Ahead, the fortress rose—a palace of blue-white stone carved straight into the mountain’s heart. Towers spiraled upward like frozen spires. The gates gleamed black, flanked by statues of wolves made of glass.
The younger guard swallowed hard. “By the saints…”
The older one spat into the snow. The spit froze before it hit the ground. “Don’t pray too loud. The fae don’t like competition.”
We crossed the courtyard. The air grew heavier the closer we came, until even breathing felt like breaking a rule.
The gates opened without touch or sound. Inside, the light shifted to a dim, crystalline glow. Frost ran in perfect veins along the walls, and the silence pressed close enough to taste.
That was when I saw him.
He stood at the far end of the great hall, half-shadowed beneath the fractured light of the high windows. His armor caught the glow of the ice, turning silver at the edges. White fur lined his mantle. He didn’t wear a crown, yet everyone seemed smaller when he looked their way.
Prince Kaelith.
Even before he moved, I knew who he was.
The envoy bowed low. The guards knelt, their armor creaking. I didn’t.
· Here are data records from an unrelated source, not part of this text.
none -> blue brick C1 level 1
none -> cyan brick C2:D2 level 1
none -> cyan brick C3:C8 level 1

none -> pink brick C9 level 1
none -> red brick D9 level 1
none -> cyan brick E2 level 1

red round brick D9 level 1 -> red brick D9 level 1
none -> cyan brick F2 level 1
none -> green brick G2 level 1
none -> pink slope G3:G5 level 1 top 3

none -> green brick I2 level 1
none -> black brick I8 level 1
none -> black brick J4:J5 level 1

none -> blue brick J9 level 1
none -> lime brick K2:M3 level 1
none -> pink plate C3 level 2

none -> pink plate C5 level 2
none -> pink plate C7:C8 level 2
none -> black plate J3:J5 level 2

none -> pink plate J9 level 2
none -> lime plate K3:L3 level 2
He descended the dais with slow, deliberate grace.
The kind of stillness that isn’t restraint—it’s power held in check.
His eyes were gray, not pale but deep, the color of storm clouds over the sea.
Dark hair swept over his forehead, threatening to block his view of me.
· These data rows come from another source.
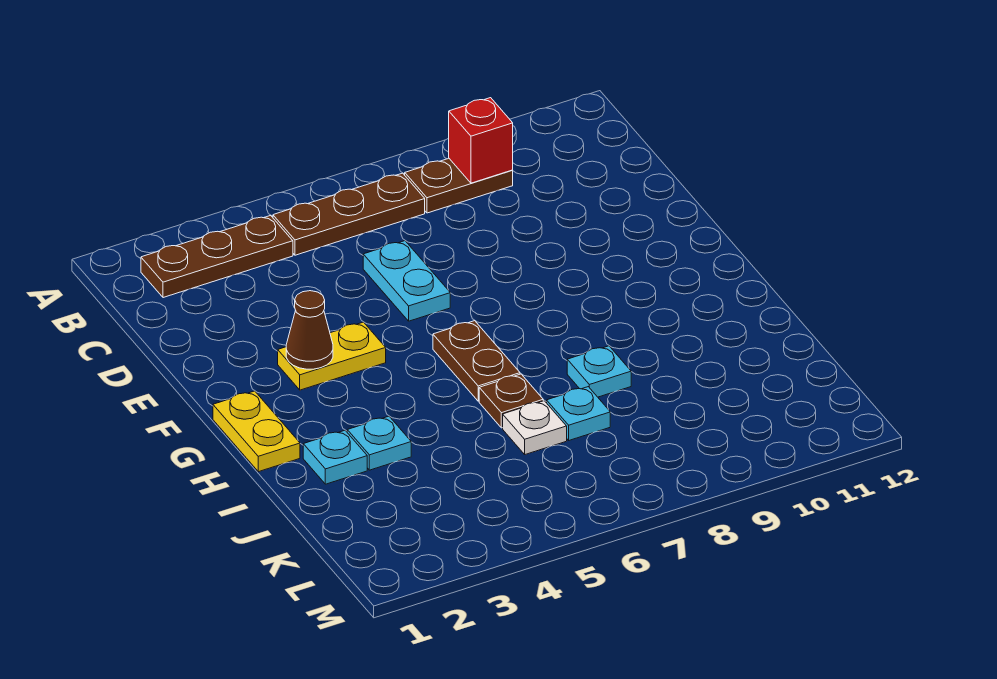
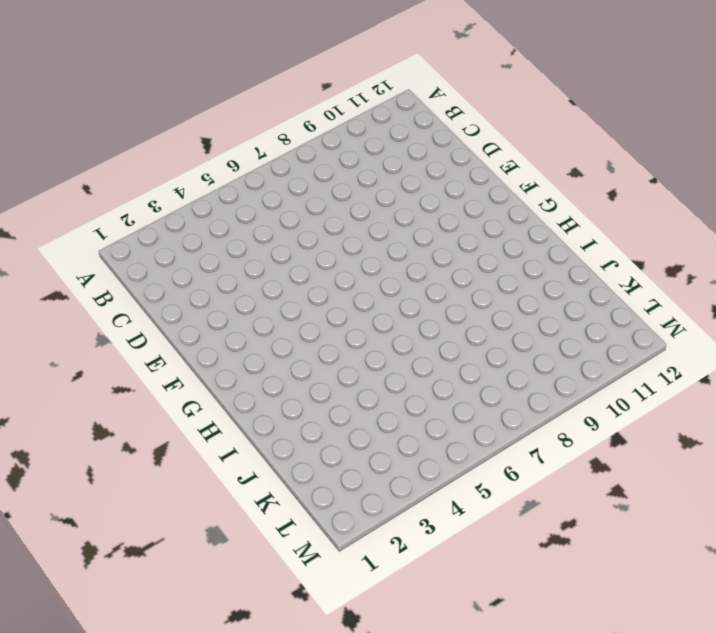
none -> brown plate B2:B4 level 1
none -> brown plate B5:B7 level 1
none -> brown plate B8:B9 level 1

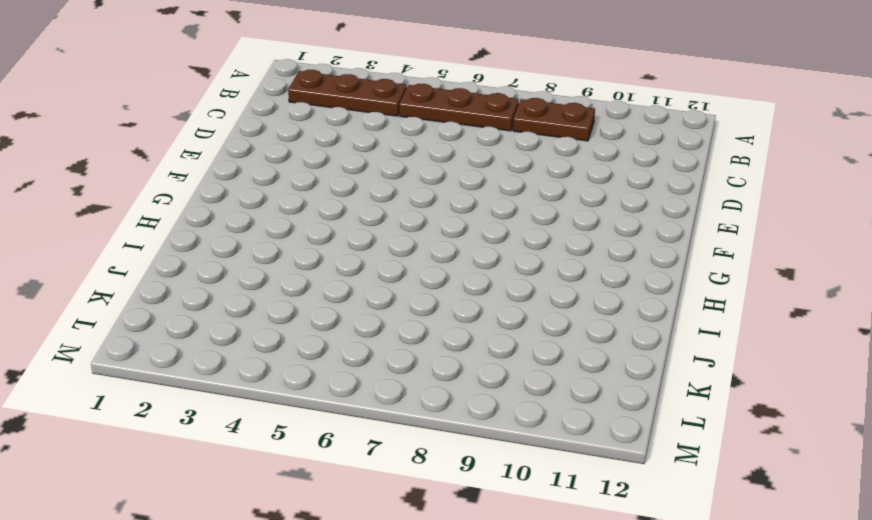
none -> cyan plate D6:E6 level 1
none -> yellow plate F3:F4 level 1
none -> yellow plate G1:H1 level 1

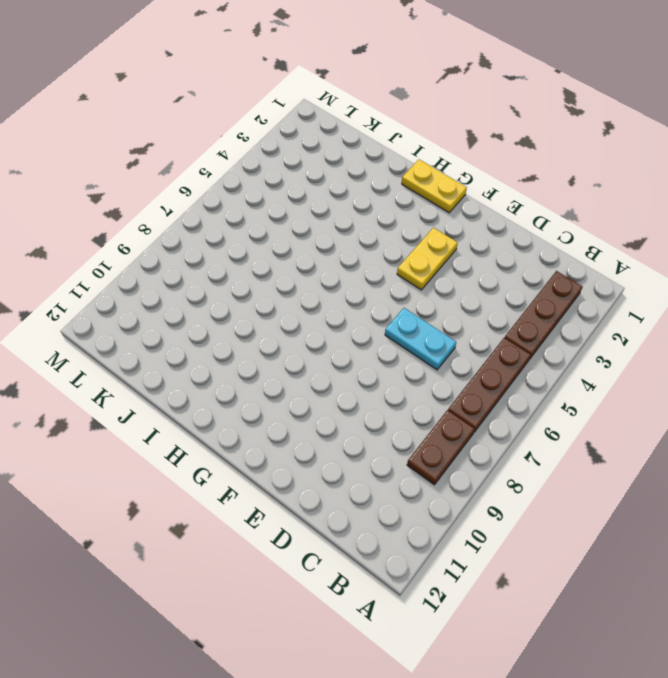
none -> brown plate G6:H6 level 1
none -> cyan plate I2 level 1
none -> cyan plate I3 level 1

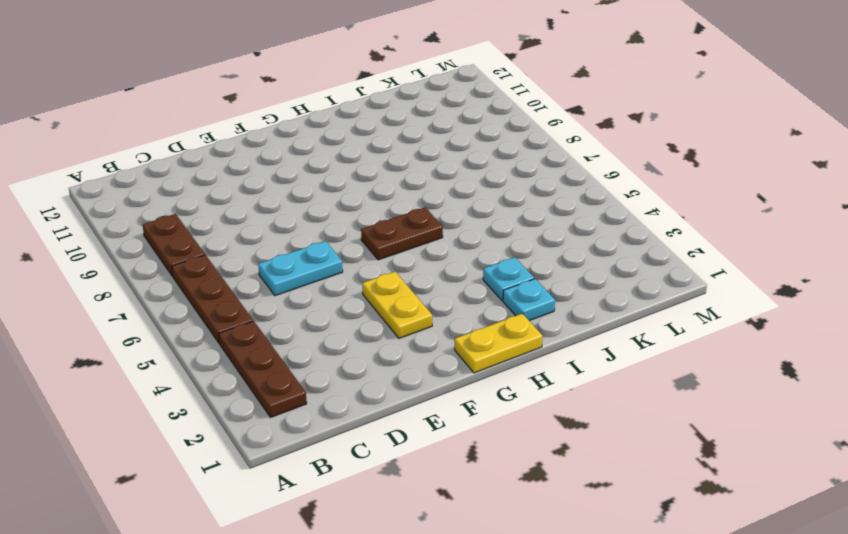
none -> brown plate I6 level 1
none -> cyan plate I8 level 1
none -> white plate J6 level 1

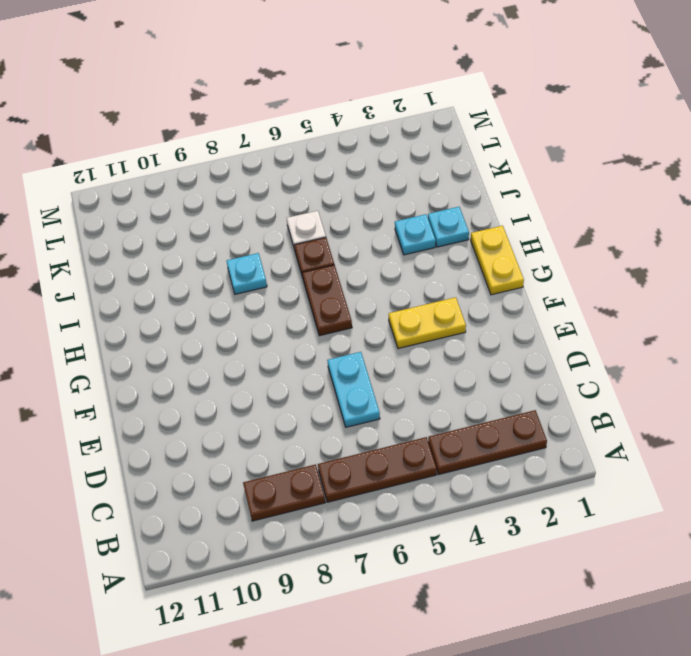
none -> cyan plate J7 level 1
none -> red brick B9 level 2
none -> brown cone F3 level 2

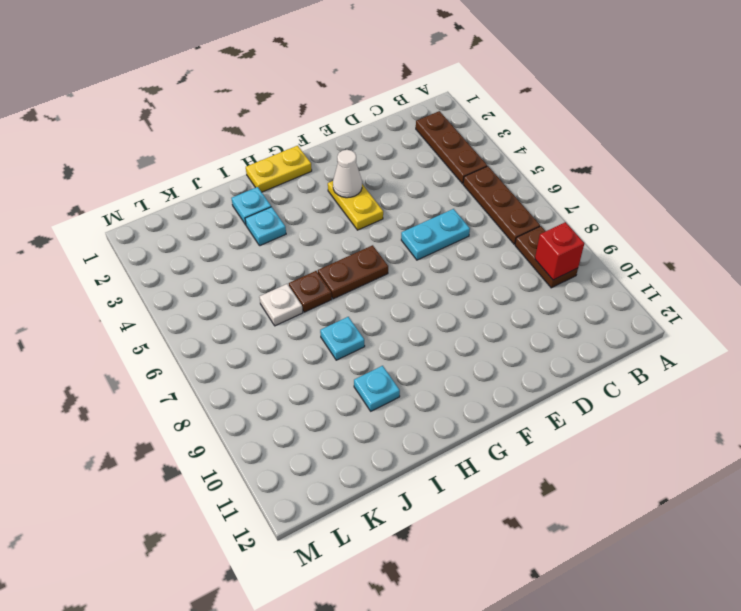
white cone F3 level 2 -> brown cone F3 level 2
cyan plate I10 level 1 -> cyan plate J7 level 1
It was shot through with faint threads of silver that caught the light like frost.
“You’re mortal,” he said. His voice was smooth, quiet, and terribly certain.
“Unfortunate but true.”
A faint sound broke the silence—one of the guards muffling a nervous laugh that died as quickly as it came.
Kaelith’s gaze didn’t waver. “And yet you do not kneel.”
“I wasn’t told it was required.”
“Most would assume it.”
“Most aren’t me.”
Something flickered at the corner of his mouth—not amusement, exactly, but a kind of curiosity. It vanished as quickly as it came.
He turned to the envoy. “You will remain until the Frostfather’s decree. The mortal will be housed in the eastern wing.”
He spoke as though I weren’t there at all. I almost preferred it.
The envoy bowed again. “Your Highness.”
Kaelith turned back toward the dais, his cloak sweeping the floor in a whisper of fur and frost. For an instant, light caught in his hair, and it looked like the aurora itself bent toward him.
When he vanished through the far archway, the silence felt colder.
A Winter Court guard escorted us through echoing corridors carved from ice, keeping several paces ahead. Frost etched every wall, glimmering faintly with reflected light. The older human guard spoke low as we walked.
“You see him?” he muttered. “That’s what they say the fae are—beautiful till you realize they’ve forgotten what hearts are for.”
“Shut it,” the younger hissed. “He’ll hear you.”
“He’s gone,” the older said. “And she ought to know what she’s walkin’ into.” His eyes flicked to me. “If he looks at you like that again, lass, don’t hold it. Some say they steal warmth from whatever they fancy, just to remember what it feels like.”
“I’ll take that under advisement,” I said dryly.
He huffed, almost a laugh. “Got a mouth on you. Good. Might be the last thing that keeps you human in this place.”
The fae stopped before a door framed in silver filigree. Then he opened it and stepped aside. “Your room. Best you stay in it. This castle doesn’t take kindly to wanderers.”
When he and the human guards left, the door sealed with a soft thud.
The chamber was vast and cold. Frost traced the windows in perfect lattices. A single fire burned in a shallow hearth, its flames blue and quiet. I set my satchel on the table and stood still, listening.
In this room, the air hummed faintly, as if the palace itself were alive. Outside, snow fell in endless ribbons across the dark horizon, glowing green where the auroras bent through the clouds.
I pressed a hand to the glass. The cold bit deep, sharp enough to sting.
He was made of winter. I had no doubt about that now.
But standing there, my breath fogging the glass, I couldn’t tell if it was fear or anticipation that kept my heart from freezing.